スロワーをマークする選手がいないと、ワンタッチで戻したボールをフリーで持たれて押し込まれる 【池田書店】

 準決勝の韓国戦、そして決勝のオーストラリア戦では、日本はかなり押し込まれる時間帯が長かった。なかなかボールを奪えず、また、奪ったボールをビルドアップにつなげられる回数も少なかった。この状況に対する処方せんの一つを、倉本氏が提唱する。
「すべての時間帯ではないのですが、相手のスローインに対する守備で、スロワーに対するマークが効かない場面が目立ちました(図4参照)。相手チームは投げたボールをワンタッチで返すだけで、スロワーがフリーでボールを持つことができます。特に日本の左サイドで多く見られたと思います。本来ならば、相手のレシーバーに対するマークを持たない選手が、レシーバーに対する挟み込み、そしてスロワーに対するマーク、どちらにも行けるポジションを取るのがセオリーです(図5参照)」(倉本)

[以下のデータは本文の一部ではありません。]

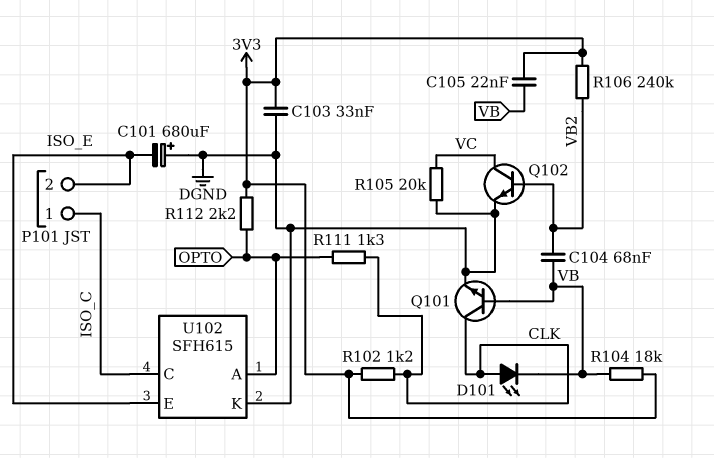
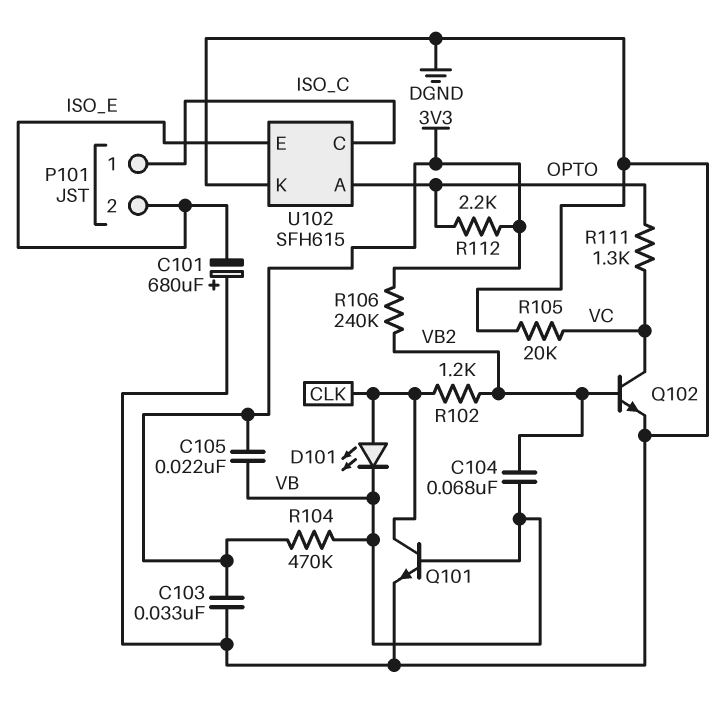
R102: 1.2k (3V3, CLK) -> 1.2k (CLK, VB2)
R104: 18k (3V3, VB) -> 470k (3V3, VB)
R111: 1.3k (CLK, OPTO) -> 1.3k (OPTO, VC)

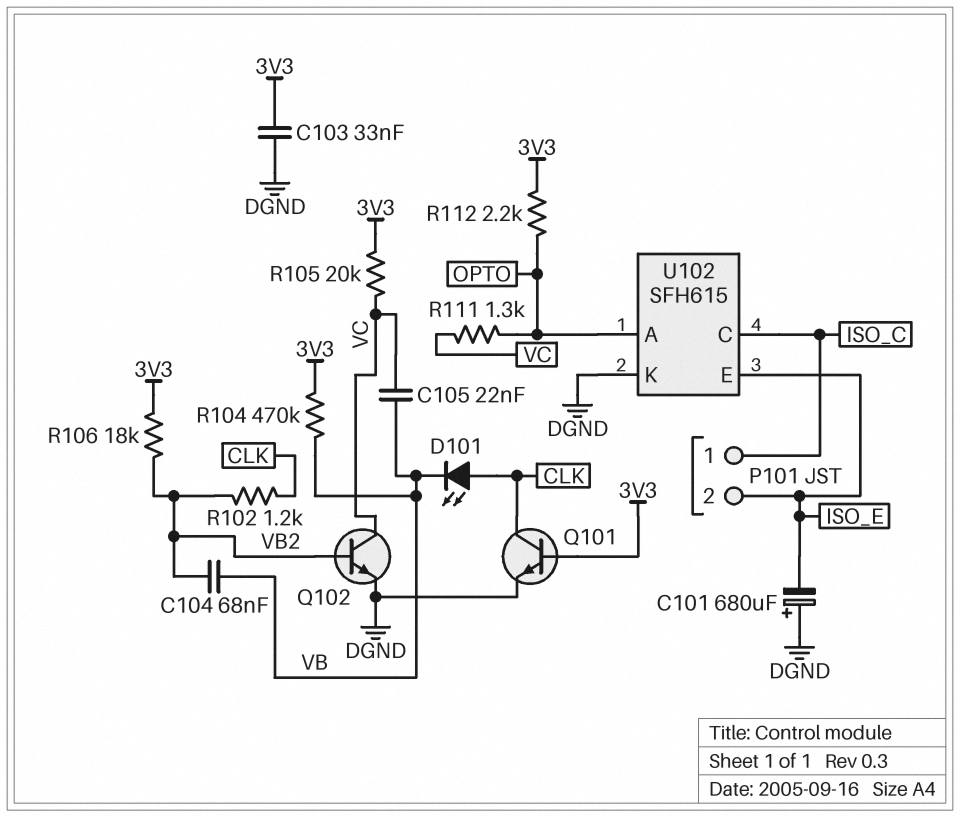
C105: 22nF (3V3, VB) -> 22nF (VB, VC)
Q101: NPN (B VB, C CLK, E DGND) -> NPN (B 3V3, C CLK, E DGND)
R105: 20k (DGND, VC) -> 20k (3V3, VC)
R106: 240k (3V3, VB2) -> 18k (3V3, VB2)

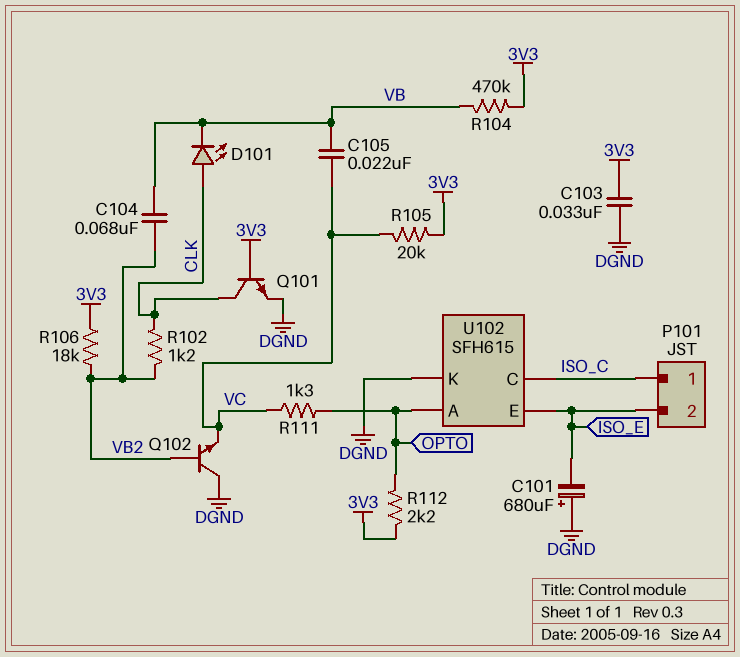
Q102: NPN (B VB2, C VC, E DGND) -> NPN (B VB2, C DGND, E VC)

スロワーへ素早くプレスをかけることで、相手の攻撃を押し返すチャンスを得る 【池田書店】

 スローインには、投げる選手が1人、ピッチの外に出るので、ピッチ内は10人対11人で攻撃側が数的不利になるという原則がある。そこでオランダが生んだ天才ヨハン・クライフはこう考えた。「スローインはいちばんうまい人間が投げるのが良いだろう。投げた本人がフリーになりやすいからだ。わたしが投げるから、ワンタッチでわたしに返すように」と。スロワーがフリーでボールを持てば、そこからパス展開、裏へのスルーパス、クロス、ドリブルなどやりたい放題。守備はズルズルと下がらざるを得ない。
 そこで現代サッカーでは、このクライフの考え方を防ぐために、スロワーをマークする人間を置き、スロワーにもプレッシャーを掛けるのがセオリーである。最低でもバックパスをさせれば、それに合わせて味方がディフェンスラインを上げることができ、全体がズルズルと下がらずに済む。こうした対応をより明確に徹底することで、準決勝と決勝の展開を、もう少し押し返すことができたのではないだろうか。

セットプレーを学ぶことは、プレー解釈を向上させる

 本コラムで、ザッケローニジャパンのセットプレー分析を担当していただいた倉本、藤原両氏は、スペインで指導を学んだあと、現在は日本へ帰国。育成年代の指導者を務めている。
「日本で指導をしていて感じるのは、セットプレーをきちんと練習できているチームが少ないということです。もちろんその理由はわたしにも分かります。セットプレーの練習は、運動量が確保できない、関わる人数が少ないなどのデメリットがあります。そのため、育成年代では特に避けられる傾向があるのではと思います。しかし、わたしはこう考えています。『プレー解釈を学ぶためのセットプレーを教えよう』と。細貝の詰めにおけるポジショニングは、スピードに乗ってボールを受けるためのタイミングの取り方を学ぶことができます。相手キッカーの利き足によって壁の位置を変えるのも、キックの軌道原理とクロスへの対応を学ぶことができます。スローインへの守備も同様です。プレーをどのように解釈すれば、正確な判断ができるのか。その能力は流れの中のプレーにも生きます。わたしたちは勝負にこだわることももちろんですが、選手がサッカーの原理原則を理解するための教材として、セットプレーに取り組んでいるのです。デメリットについては、練習のやり方次第でいくらでも克服することができます」(倉本)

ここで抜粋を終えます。